When looking at sprouted grains, they also have many health benefits.  When grains are allowed to sprout, it increases many of the grains’ key nutrients, including B vitamins, vitamin C, folate, fiber, and essential amino acids often lacking in grains, such as lysine.  The reason why these nutrients are found in higher percentages in sprouted grains than whole grains is because during the germinating or sprouting process, it breaks down phytate, a form of phytic acid that normally reduces absorption of vitamins and minerals in the body.  So sprouted grains have more available nutrients than mature or whole grains do.  Sprouted grains may also be less allergenic to those with grain protein sensitivities.

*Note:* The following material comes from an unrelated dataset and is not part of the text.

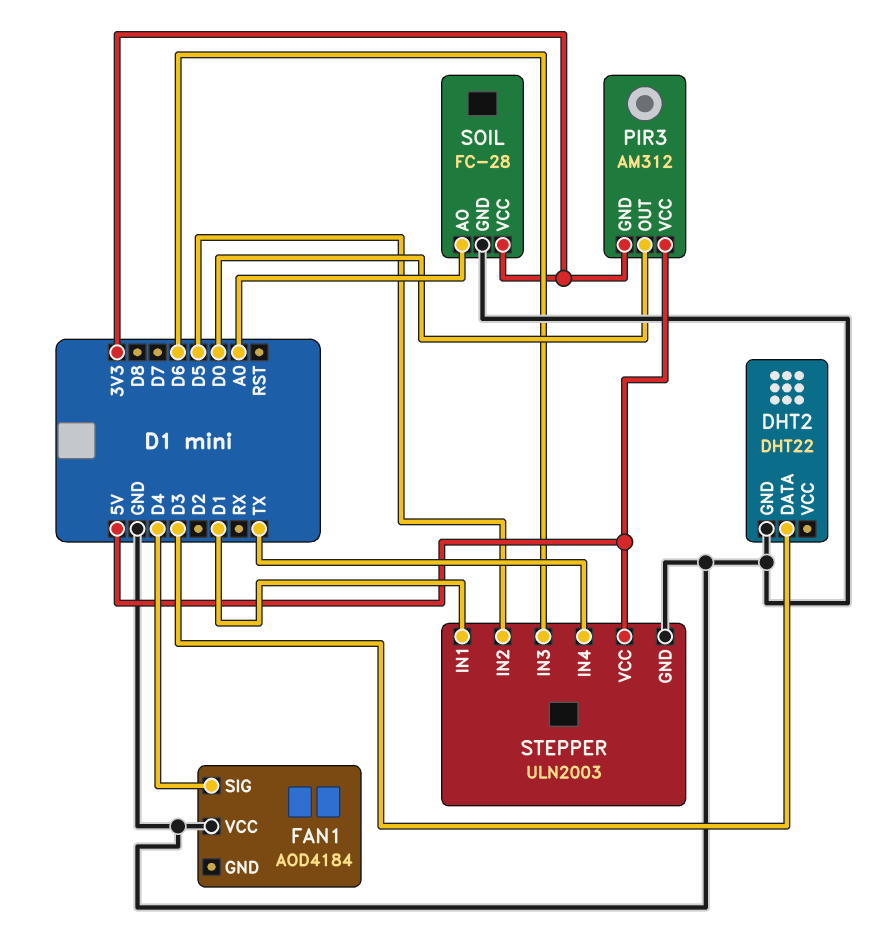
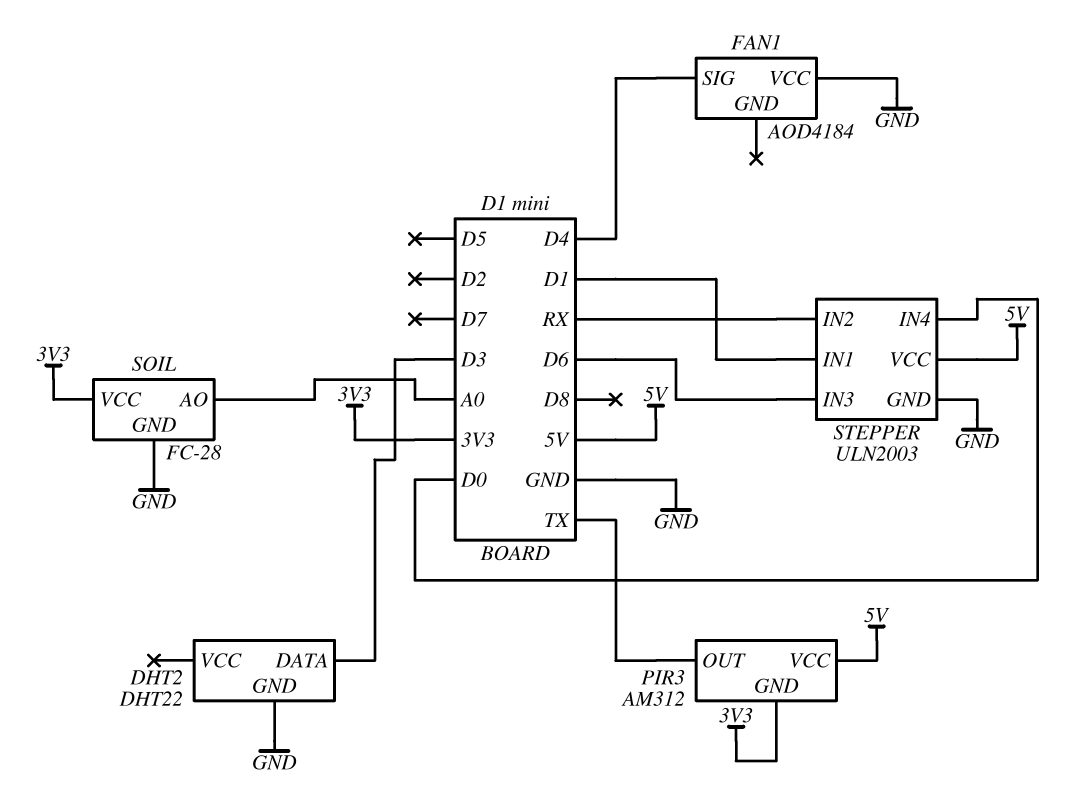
PIR3 pin OUT: D0 -> TX
STEPPER pin IN2: D5 -> RX
STEPPER pin IN4: TX -> D0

Here are some health benefits documented from studies found in consuming sprouted grains:

·      Fights diabetes

·      Protects against fatty liver disease

·      Reduced incidence of cardiovascular disease

·      Decreases depression and fatigue in nursing mothers

·      Reduced blood pressure

Bottom line

Even though both sprouted grains and whole grains have the same nutrients, sprouted grains win out on having a higher percentage of these nutrients available.  But that’s not to say you should ditch whole grains altogether by any means.  The best practice is to take advantage of what each has to offer, and to replace some whole grains with sprouted grains at least once a day.  Overall, aim for between three to six servings of whole grains each day with a serving being a slice of whole grain bread or a half cup of whole grain pasta.  Also be sure to always check the Nutrition Facts Label to compare nutrient content between a whole grain and a sprouted grain.